4.3 Create a production environment

If you want specifics, this will be covered in a separate post as it would get too long. But you have some options once you have your docker image created. There is Dokku, AWS App Engine, Kubernetes, Porter.run, and many others that can take a docker image and get it up and running. Pick one, and get going, that is the key. Dokku would be my pick for a small project as it is simple and easy to get going.

5. Wrapping Up

Now, whenever you push to the main branch, GitHub Actions will automatically lint your ruby code and build your Docker image and push it to the GitHub image repository.

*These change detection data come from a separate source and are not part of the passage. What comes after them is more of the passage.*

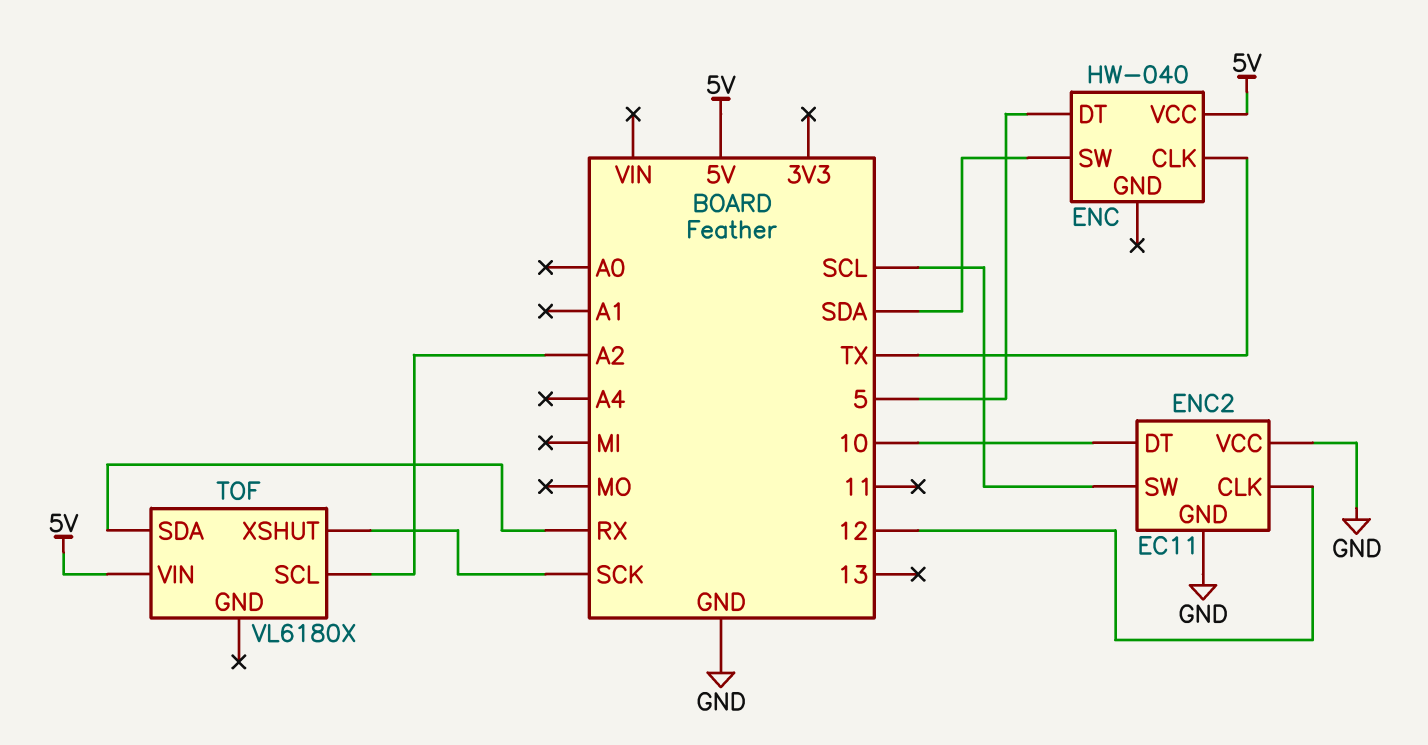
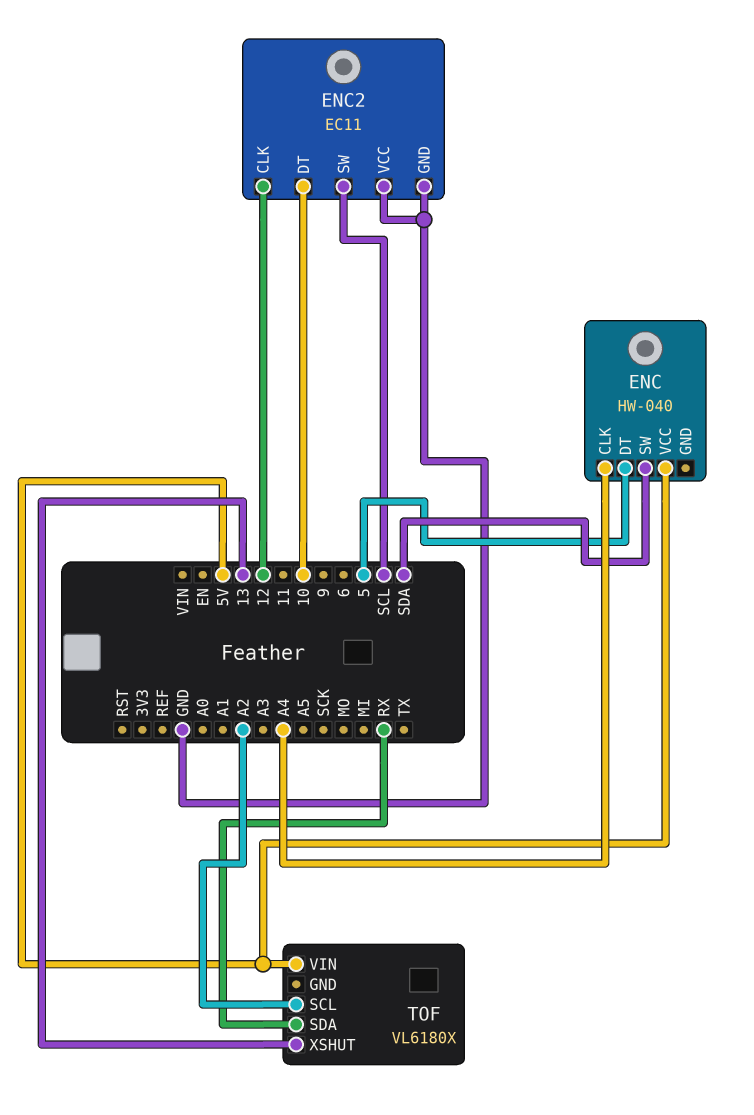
ENC pin CLK: TX -> A4
TOF pin XSHUT: SCK -> 13

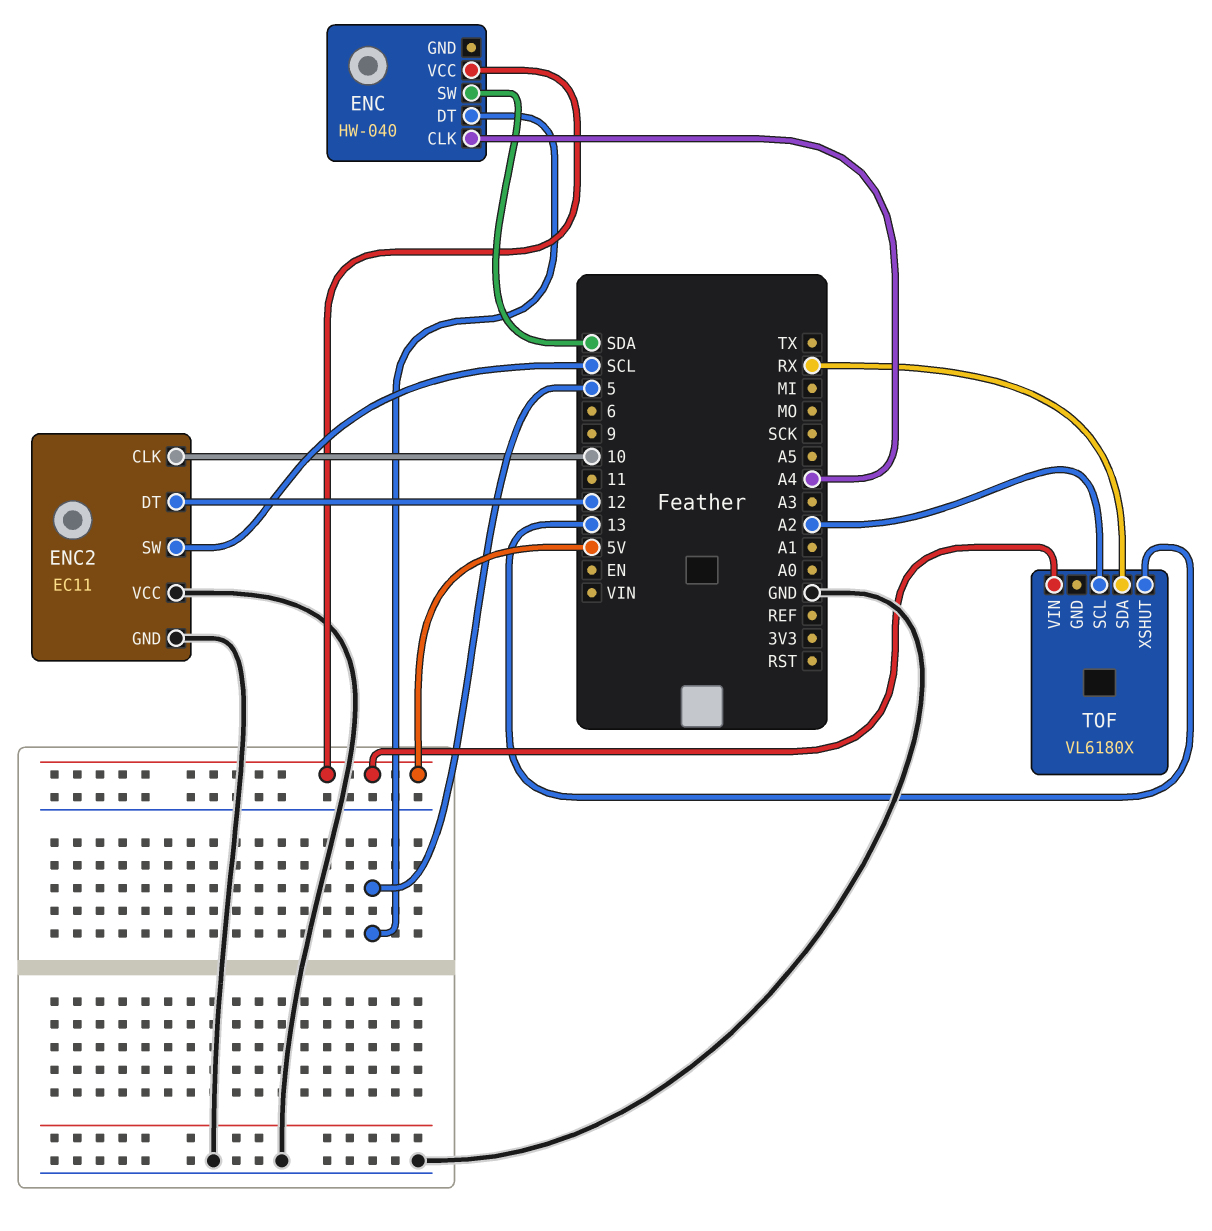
ENC2 pin CLK: 12 -> 10
ENC2 pin DT: 10 -> 12

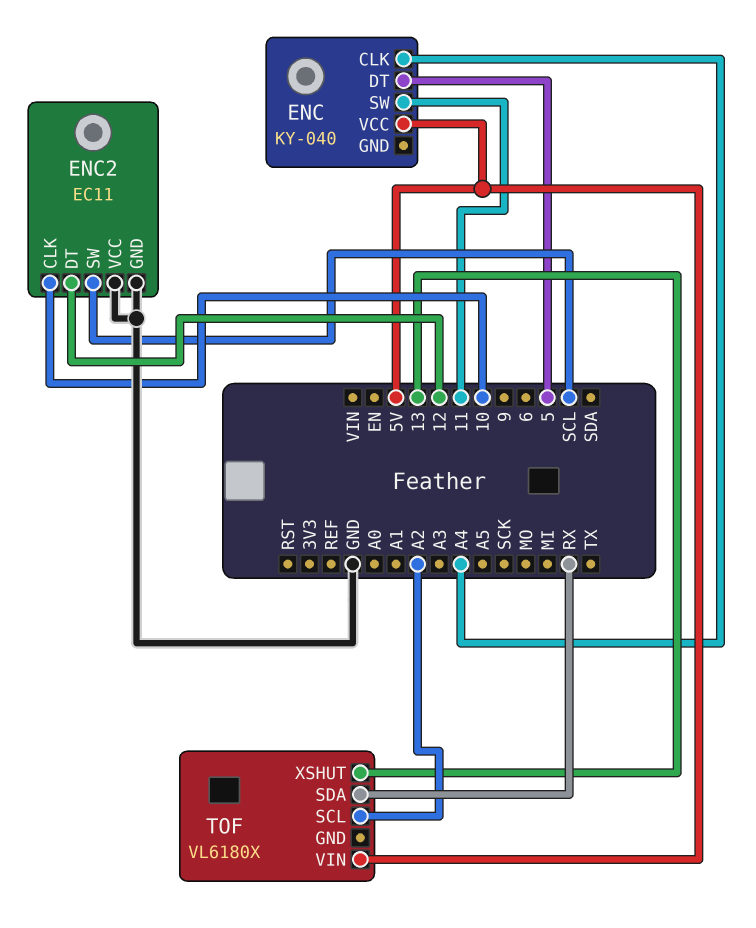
ENC: HW-040 -> KY-040
ENC pin SW: SDA -> 11

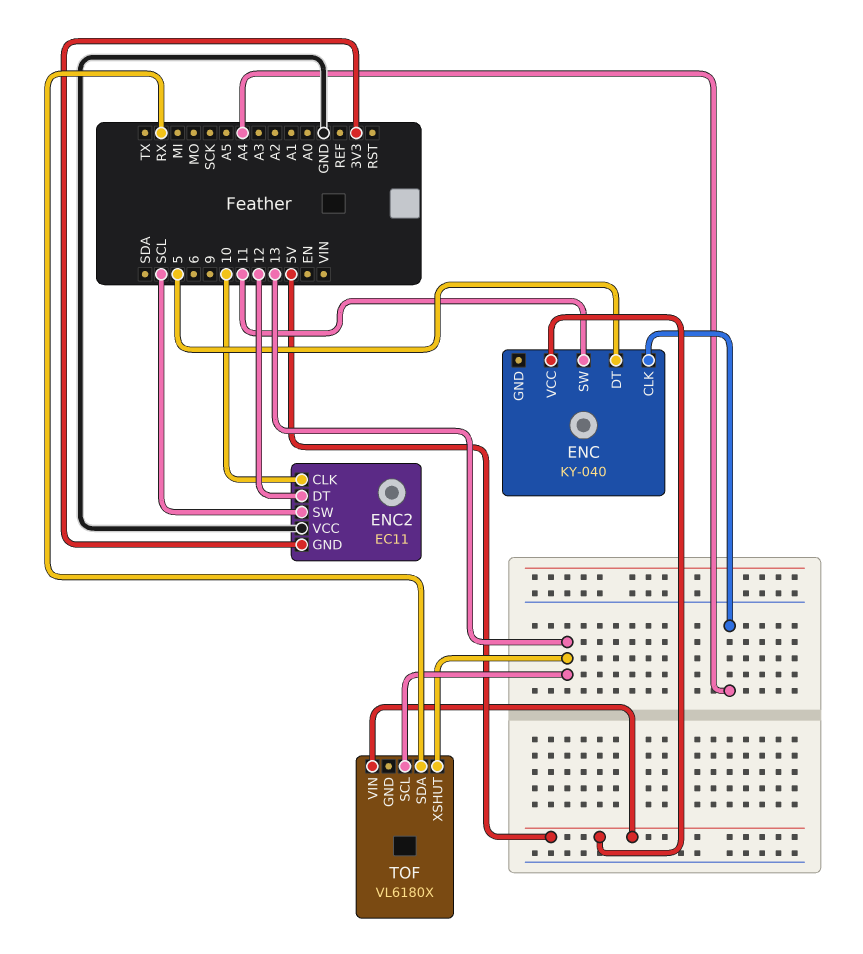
ENC2 pin GND: GND -> 3V3
TOF pin SCL: A2 -> 13

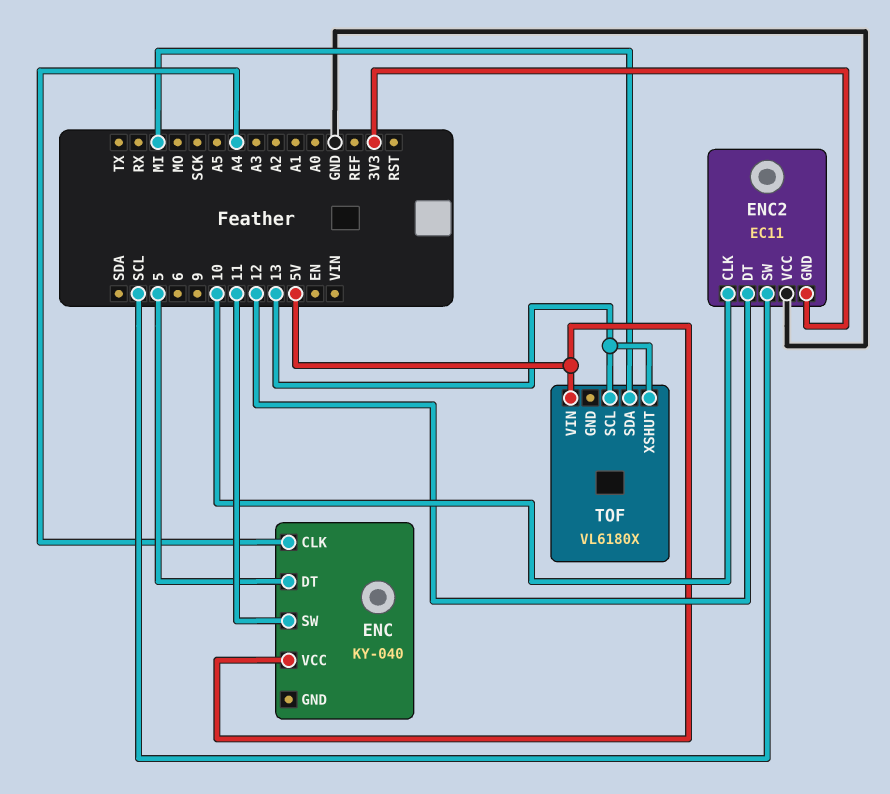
TOF pin SDA: RX -> MI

Now the reason why this is important comes down to running in an engineering team. If you can remove friction from any process, you can help relationships, and ultimately remove excess meetings or at least "check-ins." By enabling rubocop, there are no more PR reviews that are "I wish you would have used a ternary instead of if then" or other opinions. And the agreed upon code "rules" are built into the project.

The second part is building your project and having it ready for production. By eliminating the friction of going to production, you will ship more often to your users. In my experience, you don't actually go faster, but the size of your deployments go down, which lowers your risk of production bugs.

Rails is a great platform for creating a start up. It has batteries included, and if you can EMBRACE it's conventions, it works really well. When I hated Rails, I was trying to do things against it's conventions.

Enough about Rails, this tutorial will get you a full debug environment, and everything setup for PRs and Production. This really simplifies your engineering time, and will help you focus on shipping features to your users, and above all having a successful business.